Cet article rappelle d’abord les différents domaines d’activité où le risque de dépérissement des preuves nécessite qu’une expertise soit exécutée immédiatement, puis il en expose les conséquences. Les domaines concernés sont relativement limités (construction, environnement, agro-alimentaire, incendie, explosion, informatique, art, transports) ; des exemples sont donnés pour chacun d’entre eux. Les conséquences de ces expertises exposées à leur tour sont la difficulté à faire respecter le contradictoire et des risques financiers pour (expert (difficultés de recouvrement de ses honoraires ou de frais de labo. non consignés).

La revue Experts n° 40 – 09/1998 © Revue Experts

par F. Fassio (Montpellier), A. Génin (Versailles), J.R. Lemaire (Versailles), R. Mazabraud (Limoges),
B. Peckels (Versailles), G. Perrault (Versailles), J. Rousseau (Poitiers), M. Venet (Versailles)

 

Les missions d’instruction confiées aux experts (constatations, consultations et expertises) sont soumises à des règles strictes visées par les articles 232 et suivants du nouveau Code de procédure civile. Outre le sacro-saint principe du contradictoire nous n’en citerons que quelques unes telles que l’obligation d’attendre la consignation pour se mettre en œuvre, d’exécuter personnellement sa mission, d’en respecter intégralement les délais ou de présenter un mémoire d’évaluation des frais et honoraires après le dépôt du rapport etc… Que la mission ait été prescrite lors d’un jugement au fond ou à l’occasion d’un référé, les règles de procédure que nous devons respecter sont toutes semblables et l’on pourrait même dire à leur propos que l’expert n’a guère besoin de savoir si il a été désigné en référé ou lors d’un jugement, cela ne modifiant rien au déroulement de ses opérations.

Ceci étant il est néanmoins certains domaines d’activité où, soit le risque de dépérissement des preuves, soit l’obligation d’une décision qui ne peut attendre, nécessite que les missions confiées en référé à l’expert soient accomplies immédiatement. Cela entraîne au moins deux conséquences que l’on peut qualifier de spécifiques, d’une part la nécessité d’une intervention immédiate de l’expert et d’autre part sa mise en œuvre sans attendre le versement d’une consignation.

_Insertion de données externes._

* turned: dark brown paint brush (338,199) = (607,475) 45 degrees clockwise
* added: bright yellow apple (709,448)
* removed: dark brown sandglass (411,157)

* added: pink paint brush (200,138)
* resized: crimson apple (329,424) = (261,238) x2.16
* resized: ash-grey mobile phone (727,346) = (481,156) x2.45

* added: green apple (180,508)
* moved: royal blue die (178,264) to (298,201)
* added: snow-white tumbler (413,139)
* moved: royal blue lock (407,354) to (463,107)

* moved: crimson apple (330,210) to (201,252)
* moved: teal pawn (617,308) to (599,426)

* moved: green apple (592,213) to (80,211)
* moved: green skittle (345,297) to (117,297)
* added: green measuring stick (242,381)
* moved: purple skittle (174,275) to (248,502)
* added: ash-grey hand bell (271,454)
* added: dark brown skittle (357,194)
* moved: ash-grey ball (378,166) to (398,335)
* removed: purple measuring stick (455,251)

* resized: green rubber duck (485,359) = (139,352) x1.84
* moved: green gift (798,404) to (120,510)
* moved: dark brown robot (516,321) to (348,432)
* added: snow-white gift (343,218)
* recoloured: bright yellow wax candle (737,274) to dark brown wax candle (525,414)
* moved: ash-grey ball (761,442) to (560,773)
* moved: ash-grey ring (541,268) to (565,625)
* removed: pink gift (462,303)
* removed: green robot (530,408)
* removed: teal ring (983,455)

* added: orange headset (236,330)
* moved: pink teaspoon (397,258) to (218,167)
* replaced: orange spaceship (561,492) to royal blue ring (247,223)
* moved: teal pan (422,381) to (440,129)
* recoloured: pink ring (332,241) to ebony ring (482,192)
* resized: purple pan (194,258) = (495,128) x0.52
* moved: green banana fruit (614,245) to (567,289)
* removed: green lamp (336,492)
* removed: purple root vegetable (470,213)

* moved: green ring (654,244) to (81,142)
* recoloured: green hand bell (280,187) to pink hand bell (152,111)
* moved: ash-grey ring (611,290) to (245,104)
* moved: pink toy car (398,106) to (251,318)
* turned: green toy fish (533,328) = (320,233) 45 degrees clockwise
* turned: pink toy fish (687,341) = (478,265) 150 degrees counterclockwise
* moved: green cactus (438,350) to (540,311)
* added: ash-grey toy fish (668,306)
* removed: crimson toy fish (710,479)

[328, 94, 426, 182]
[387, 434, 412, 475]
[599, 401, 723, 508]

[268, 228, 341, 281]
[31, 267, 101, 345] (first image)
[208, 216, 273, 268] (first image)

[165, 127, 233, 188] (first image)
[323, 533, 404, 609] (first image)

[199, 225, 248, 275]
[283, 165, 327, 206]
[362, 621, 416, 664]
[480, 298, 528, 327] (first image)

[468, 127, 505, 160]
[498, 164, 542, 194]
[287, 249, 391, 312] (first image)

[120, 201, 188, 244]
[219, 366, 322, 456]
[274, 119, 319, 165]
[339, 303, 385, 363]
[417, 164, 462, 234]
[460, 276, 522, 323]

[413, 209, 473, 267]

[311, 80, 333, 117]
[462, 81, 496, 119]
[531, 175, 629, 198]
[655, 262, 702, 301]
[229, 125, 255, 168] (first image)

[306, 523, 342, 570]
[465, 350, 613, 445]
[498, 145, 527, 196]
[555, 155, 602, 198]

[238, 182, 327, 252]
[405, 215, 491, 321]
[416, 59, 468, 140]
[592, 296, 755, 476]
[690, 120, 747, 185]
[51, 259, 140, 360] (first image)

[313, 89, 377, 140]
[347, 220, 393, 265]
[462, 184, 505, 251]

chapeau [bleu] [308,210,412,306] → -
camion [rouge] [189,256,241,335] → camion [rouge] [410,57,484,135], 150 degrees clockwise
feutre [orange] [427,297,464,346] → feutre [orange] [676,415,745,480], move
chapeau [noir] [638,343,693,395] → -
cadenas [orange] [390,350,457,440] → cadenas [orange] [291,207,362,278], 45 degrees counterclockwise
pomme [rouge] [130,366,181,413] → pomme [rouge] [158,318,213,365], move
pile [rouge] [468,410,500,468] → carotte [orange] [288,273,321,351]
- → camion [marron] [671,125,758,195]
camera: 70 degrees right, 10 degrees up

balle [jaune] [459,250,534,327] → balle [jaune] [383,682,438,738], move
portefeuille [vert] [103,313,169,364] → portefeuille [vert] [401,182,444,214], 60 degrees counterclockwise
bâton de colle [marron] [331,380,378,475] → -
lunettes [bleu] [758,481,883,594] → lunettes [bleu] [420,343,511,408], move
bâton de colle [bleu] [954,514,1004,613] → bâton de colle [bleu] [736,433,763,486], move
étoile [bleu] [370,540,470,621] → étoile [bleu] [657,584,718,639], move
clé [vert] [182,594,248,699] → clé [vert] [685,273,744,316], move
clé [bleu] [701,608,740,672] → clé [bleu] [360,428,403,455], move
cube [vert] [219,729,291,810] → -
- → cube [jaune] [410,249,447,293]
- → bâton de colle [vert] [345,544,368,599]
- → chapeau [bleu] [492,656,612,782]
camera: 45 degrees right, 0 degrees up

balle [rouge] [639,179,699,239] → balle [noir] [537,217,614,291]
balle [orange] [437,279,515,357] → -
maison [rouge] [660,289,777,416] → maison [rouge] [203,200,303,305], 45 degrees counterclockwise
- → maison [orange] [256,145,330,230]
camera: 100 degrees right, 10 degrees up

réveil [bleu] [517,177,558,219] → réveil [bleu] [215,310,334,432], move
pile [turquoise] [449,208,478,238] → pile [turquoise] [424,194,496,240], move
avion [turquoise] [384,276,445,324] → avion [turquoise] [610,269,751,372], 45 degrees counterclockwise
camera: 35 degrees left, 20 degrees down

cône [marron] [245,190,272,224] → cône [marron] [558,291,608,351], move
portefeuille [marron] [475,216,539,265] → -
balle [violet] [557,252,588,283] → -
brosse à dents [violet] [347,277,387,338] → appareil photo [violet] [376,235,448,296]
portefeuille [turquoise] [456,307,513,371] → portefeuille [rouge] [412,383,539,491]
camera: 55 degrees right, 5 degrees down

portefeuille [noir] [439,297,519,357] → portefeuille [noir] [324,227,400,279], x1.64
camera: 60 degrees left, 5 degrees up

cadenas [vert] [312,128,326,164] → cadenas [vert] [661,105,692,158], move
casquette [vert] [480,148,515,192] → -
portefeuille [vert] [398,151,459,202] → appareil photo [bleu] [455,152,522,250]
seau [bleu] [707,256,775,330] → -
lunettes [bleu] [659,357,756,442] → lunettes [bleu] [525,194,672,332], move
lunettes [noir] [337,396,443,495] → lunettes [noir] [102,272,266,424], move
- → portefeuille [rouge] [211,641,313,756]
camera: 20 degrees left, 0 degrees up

• Les domaines concernés par le dépérissement des preuves sont limités. Sans être exhaustif on peut dire qu’il s’agit le plus souvent, de la construction, de l’environnement, de l’agro-alimentaire, de la pollution, de l’incendie, des transports, voire même de l’informatique ou des activités artistiques, alors que d’en d’autres secteurs comme ceux de la santé ou du chiffre la notion “d’urgence” est beaucoup plus exceptionnelle. Quelques exemples devraient permettre d’illustrer nos propos.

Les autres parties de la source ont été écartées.